"Oh, lots;" Nancy flopped, rather than sat, on the grass. "I can't keep
on goin' to school! I can't do these sums a-tall! Pappy's drunk again,
an' throwin' things around the house just awful. He can't mortgage the
farm for any more, an' the storekeeper in town says he's goin' to sue
him for what he owes, an' he's got drunk to forget it, I reckon. I can't
work out this old thing in long division, anyway, Miss Jane, let alone
when he's throwin' things!"
Most of this story had often before been poured into the teacher's
sympathetic ears.
"You must have more grit than that," she said, patting one of the girl's
hands. "You know I'll stand by you, and you know you're doing very
nicely!"
"I reckon I ought to know," Nancy sighed. "But, honest, Miss Jane, I've
used up enough grit for a flock of dominick hens!
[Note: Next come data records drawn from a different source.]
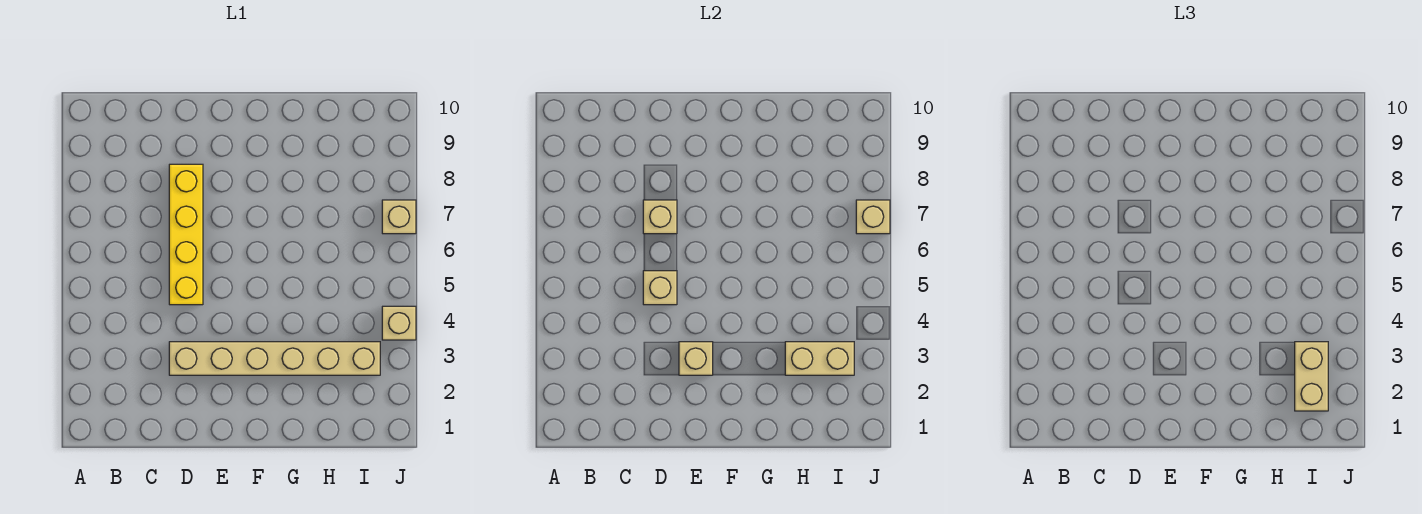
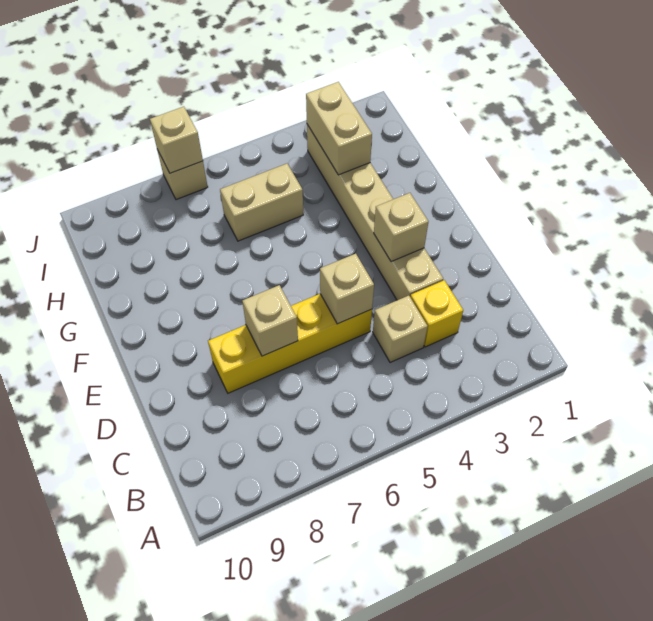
none -> yellow brick C3 level 1
tan brick I2:I3 level 3 -> tan brick H5:H6 level 1
tan brick J4 level 1 -> tan brick C4 level 1

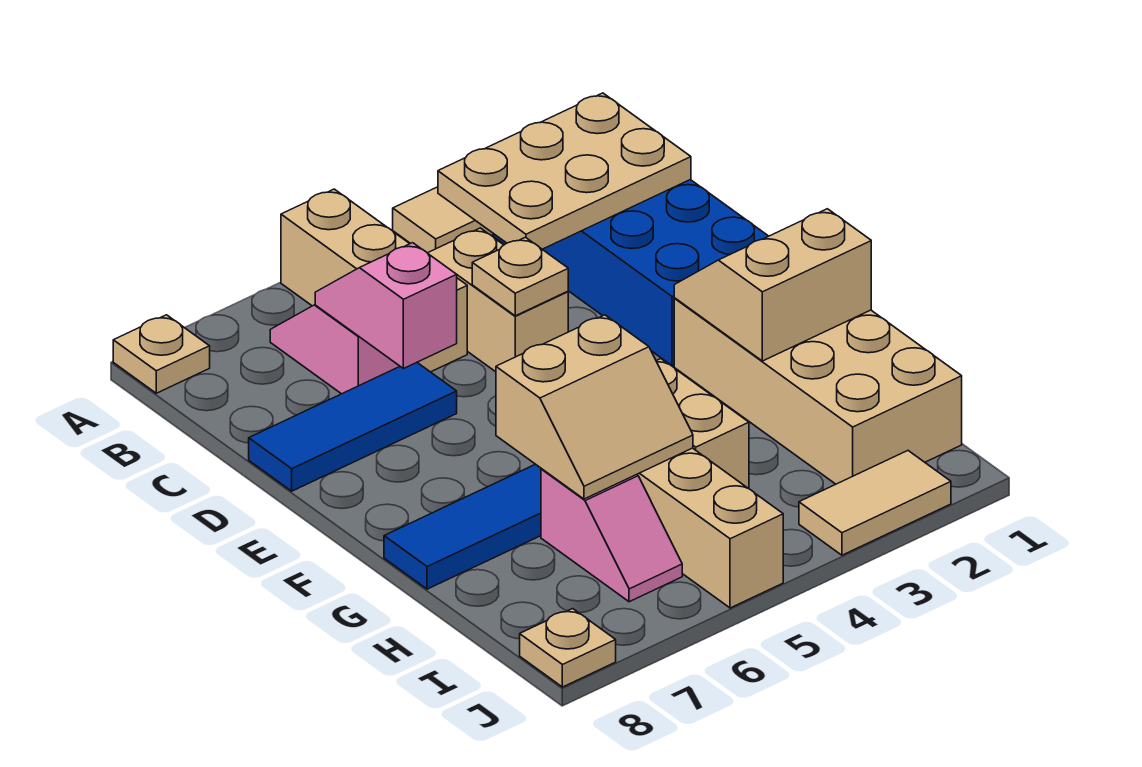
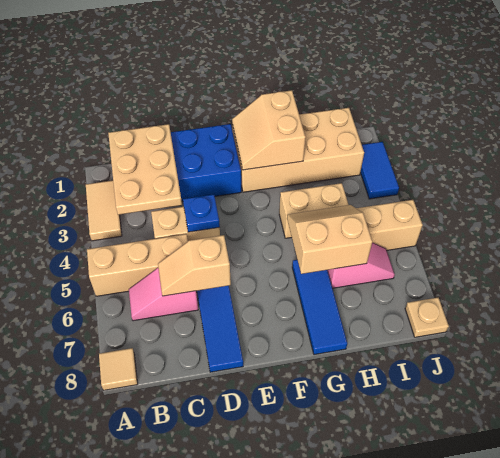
tan plate A8 level 1 -> tan tile A8 level 1
pink slope C6:D6 level 2 top D -> tan slope C6:D6 level 2 top D
tan plate D4 level 2 -> blue plate D4 level 2
tan slope G5:H6 level 2 top G -> tan slope G5:H6 level 2 top 6
tan tile J2:J3 level 1 -> blue tile J2:J3 level 1

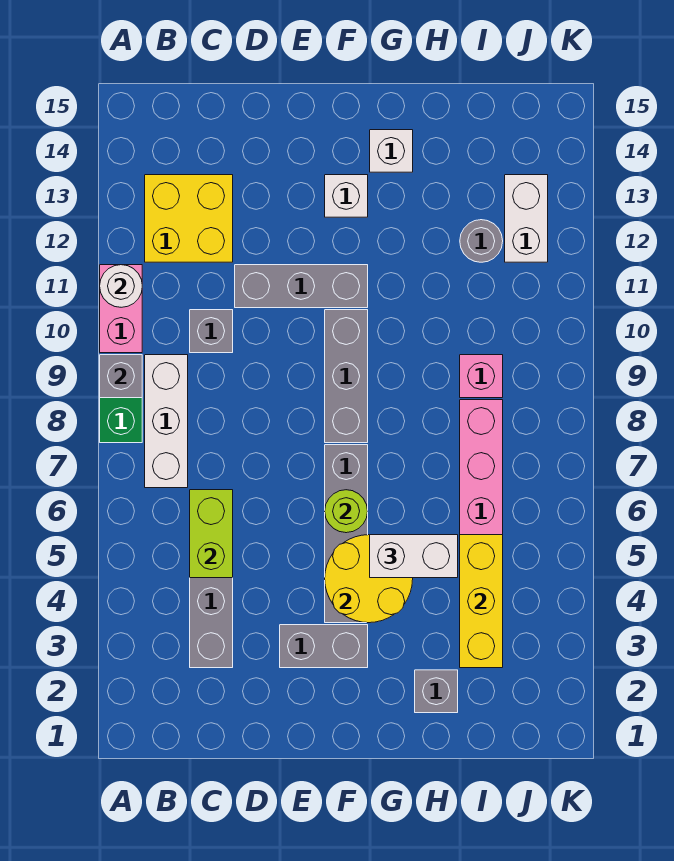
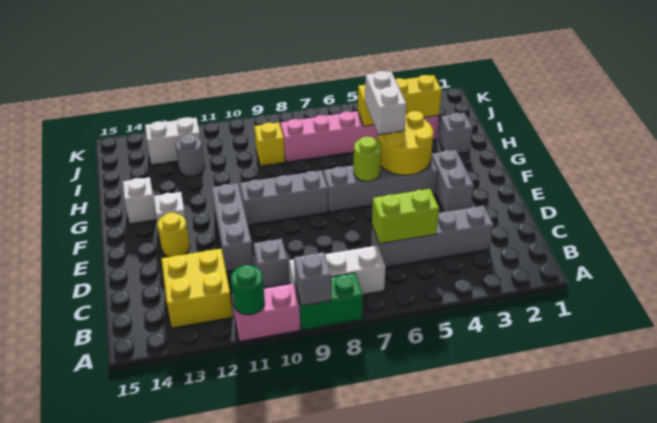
white round brick A11 level 2 -> green round brick A11 level 2
none -> yellow round brick E13 level 1
pink brick I9 level 1 -> yellow brick I9 level 1

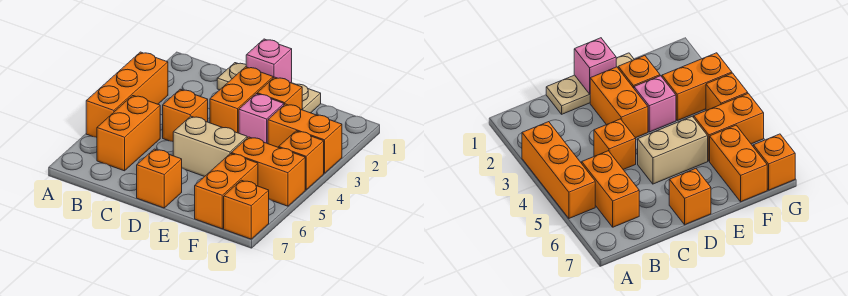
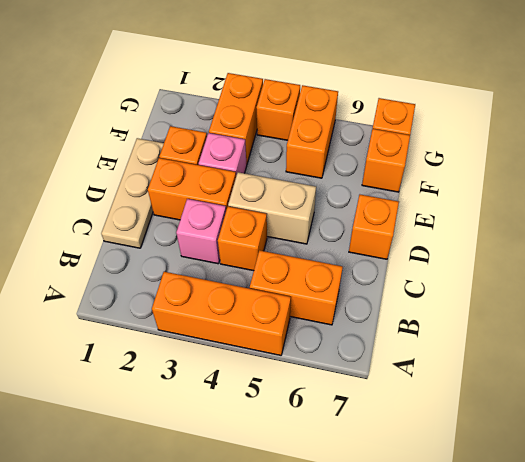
pink brick D1 level 2 -> pink brick C3 level 1
tan brick D5:E5 level 1 -> tan brick D4:D5 level 1
orange brick F6:F7 level 1 -> orange brick F7 level 1

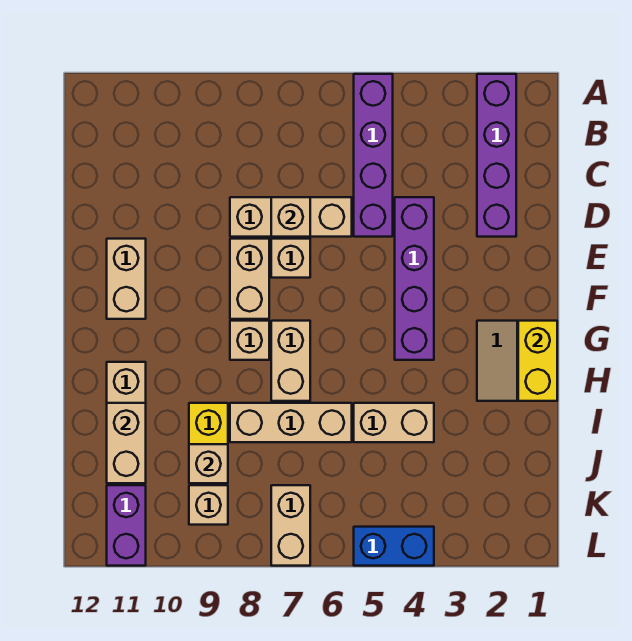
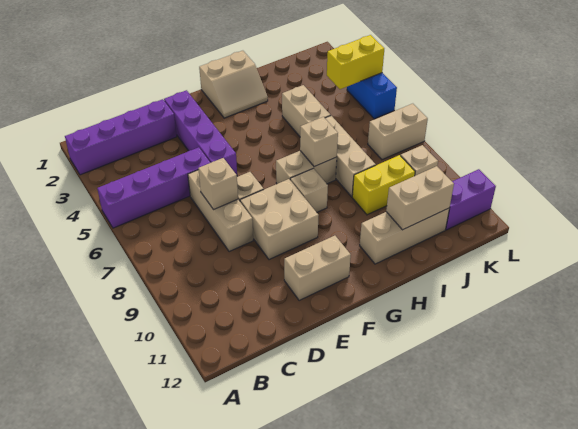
purple brick D4:G4 level 1 -> purple brick E2:E5 level 1
tan brick E8:F8 level 1 -> tan brick E8:F9 level 1
yellow brick G1:H1 level 2 -> yellow brick K4:L4 level 2
tan brick J9 level 2 -> tan brick H7 level 2

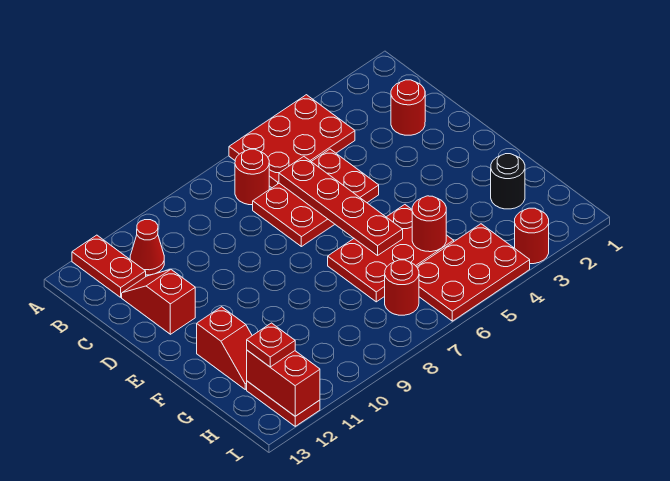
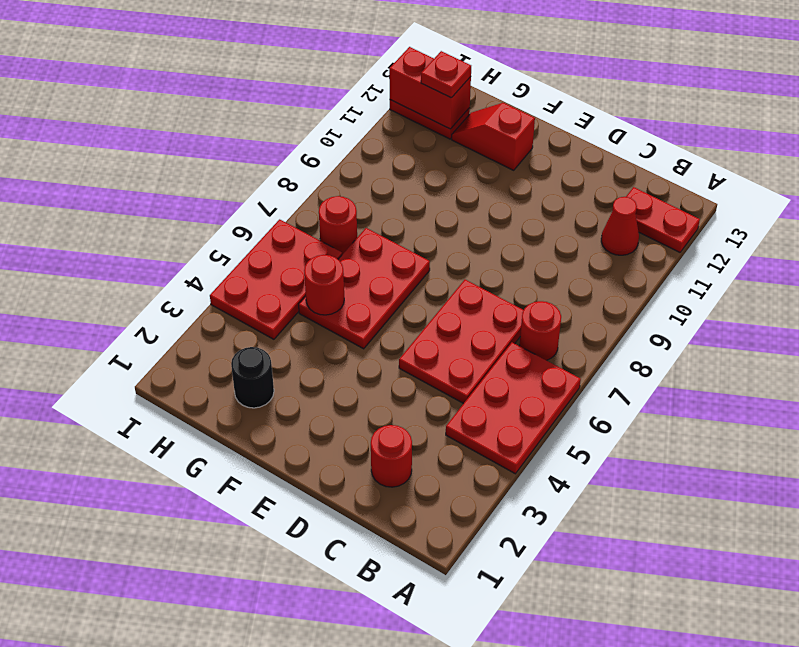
red plate C6:F6 level 2 -> none
red slope C12:D12 level 1 top D -> none
red round brick I3 level 1 -> none

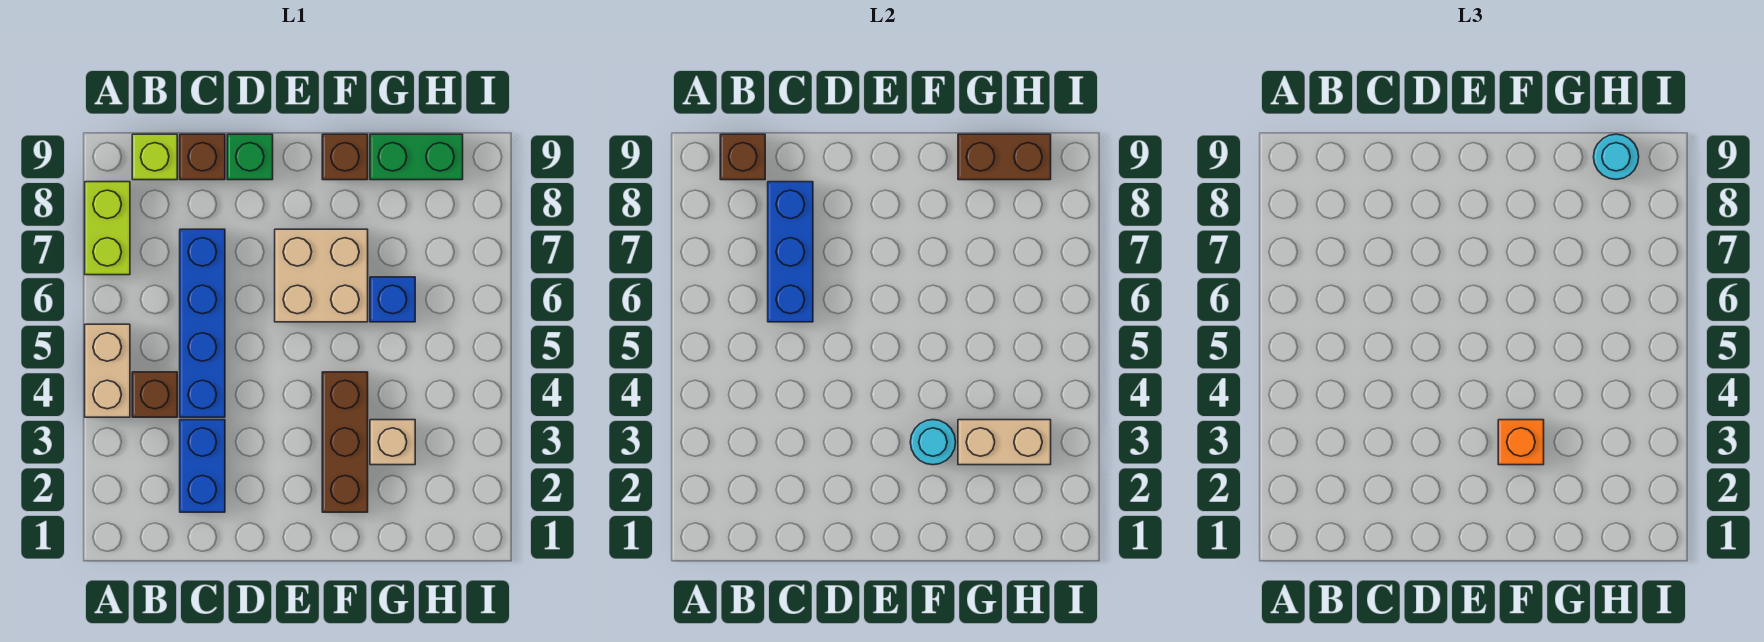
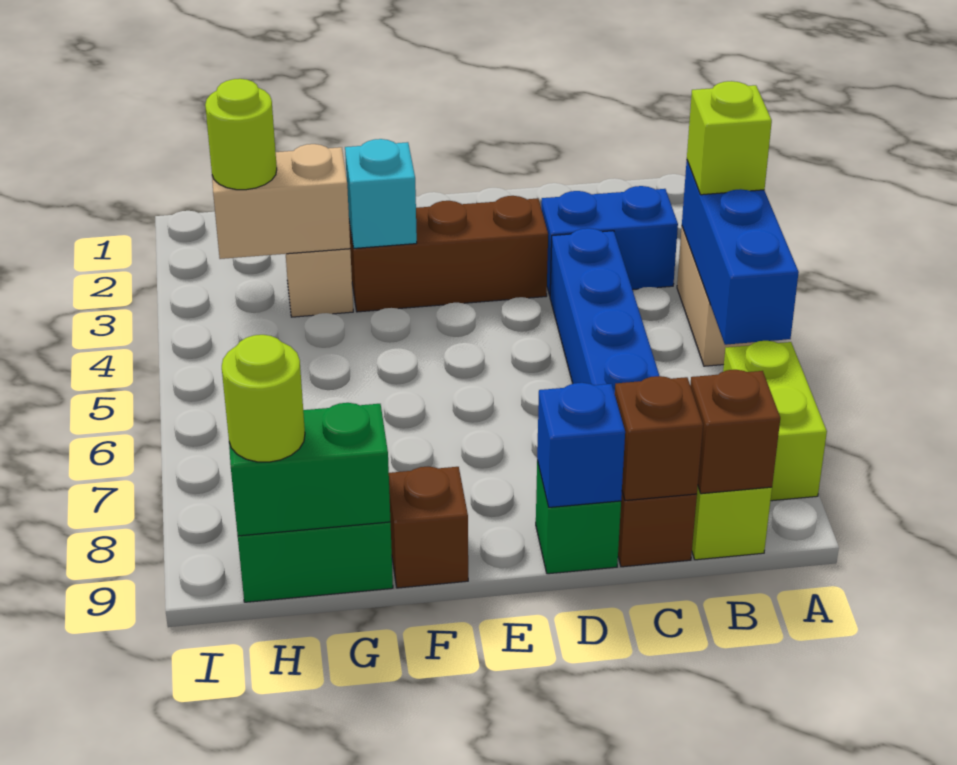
none -> lime brick A4 level 3
brown brick B4 level 1 -> brown brick C9 level 2
blue brick C2:C3 level 1 -> blue brick B3:C3 level 1
blue brick C6:C8 level 2 -> blue brick A4:A6 level 2
tan brick E6:F7 level 1 -> none
brown brick F2:F4 level 1 -> brown brick D3:F3 level 1
cyan round brick F3 level 2 -> cyan brick F3 level 2
orange brick F3 level 3 -> none
blue brick G6 level 1 -> blue brick D9 level 2
brown brick G9:H9 level 2 -> green brick G9:H9 level 2
none -> lime round brick H3 level 3
cyan round brick H9 level 3 -> lime round brick H9 level 3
There isn't any more
left on our place!"
Jane laughed. "If I'm not terribly mistaken in the girl, you'll find
another supply before getting home."
"I reckon you're awful mistaken, then," she sighed dolefully. "I've just
plain got to the end of the pile. It's hard, Miss Jane, honest it is,
with Pappy cussin' an' drunk, an' barely enough to eat, an' not decent
clothes to wear! His mealy-mouthed wife stands for it, but I don't, an'
that makes things all the hotter. I'm tired of it! Why, I could have
everything I want if--if--"
"If what?" Jane quickly asked. She looked fixedly at the girl whose
face, suddenly crimson with blushes, made an effort to look calmly back.
"Oh, if nothin', I reckon," Nancy stammered.
"Sit over here nearer to me, Nan," Jane said after awhile. "I'm lonely
myself today, and I've just heard something I want to tell you."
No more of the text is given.